I recently tried my hand at writing Go code for a project I'm working on. In order to help myself get a better grasp I decided to write a simple yet somewhat practical program for parsing numeral characters from strings based on the ascii values of the runes within, and appending them to a slice.
My primary concerns with this code are:
- It may not be a good solution.
- It may not be very performant.
- It may not be very idiomatic or reflective of best practices.
- It may not be very concise, clean, or readable.
Note: The code below contains the documentation comments.
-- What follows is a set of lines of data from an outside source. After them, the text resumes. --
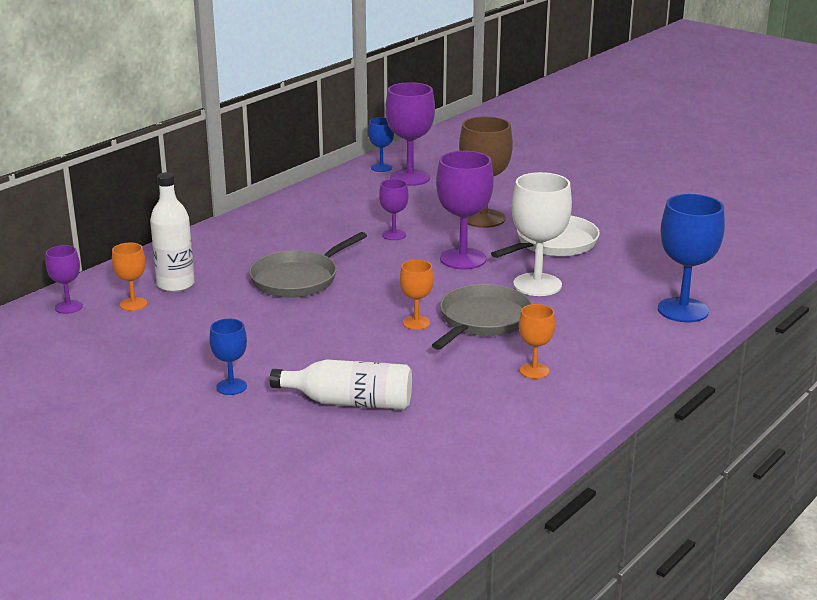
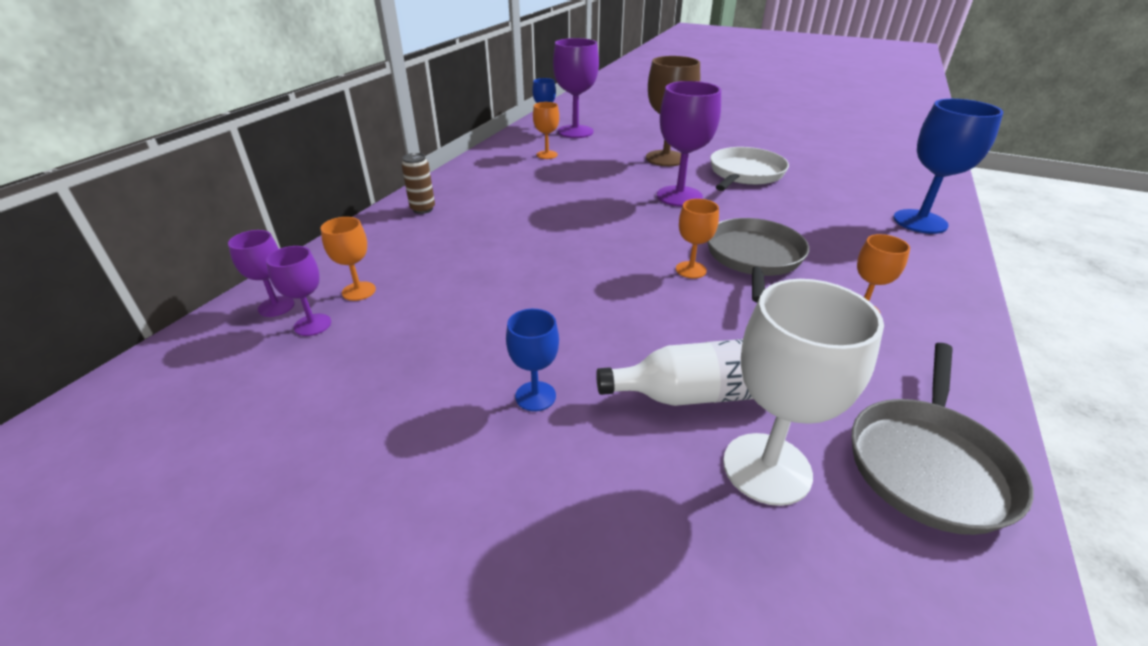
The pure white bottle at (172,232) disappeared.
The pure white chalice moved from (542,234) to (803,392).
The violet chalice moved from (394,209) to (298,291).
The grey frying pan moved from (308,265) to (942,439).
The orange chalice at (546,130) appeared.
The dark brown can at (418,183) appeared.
Since this is my first time using Stack Exchange, I'm not entirely certain whether or not this is reasonable and it makes the read a little long.
/*
parseNum package
This is a package which contains a function for converting characters
(charToInt), in the form of runes, into numerals. It also contains a
function for parsing numerals from strings (parseNum).
*/
package main
import (
"errors"
"fmt"
)
/*
CharToNum function
This is a function which recieves a rune and converts it to a numeral
based on its ascii code by matching it against the numeral ascii codes
in a for loop. It subtracts 48 from the code to get the actual numeral,
as the ascii codes for numerals are 48-57 and simple subtraction gives
you the actual numeral.
*/
func CharToNum(r rune) (int, error) {
for i := 48; i <= 57; i++ {
if int(r) == i {
return (int(r) - 48), nil
}
}
return -1, errors.New("type: rune was not int")
}
/*
ParseNum function
This is a function which serves the purpose of identifying numerals inside
strings and returning them in a slice. It loops over the string, passing each
character to the charToNum function and identifying whether it should append the
output to the array by testing whether or not the error evaluates to nil.
*/
func ParseNum(str string) []int {
var nums []int
for _, val := range str {
num, err := CharToNum(val)
if err != nil {
continue
}
nums = append(nums, num)
}
return nums
}
func main() {
fmt.Println(ParseNum("000123456789000"))
}
2 Answers 2
In your question, you wrote:
func CharToNum(r rune) (int, error) {
for i := 48; i <= 57; i++ {
if int(r) == i {
return (int(r) - 48), nil
}
}
return -1, errors.New("type: rune was not int")
}
In his answer, Janos wrote:
func CharToNum(r rune) (int, error) {
intval := int(r) - '0'
if 0 <= intval && intval <= 9 {
return intval, nil
}
return -1, errors.New("type: rune was not int")
}
Using idiomatic Go, I wrote,
var ErrRuneNotInt = errors.New("type: rune was not int")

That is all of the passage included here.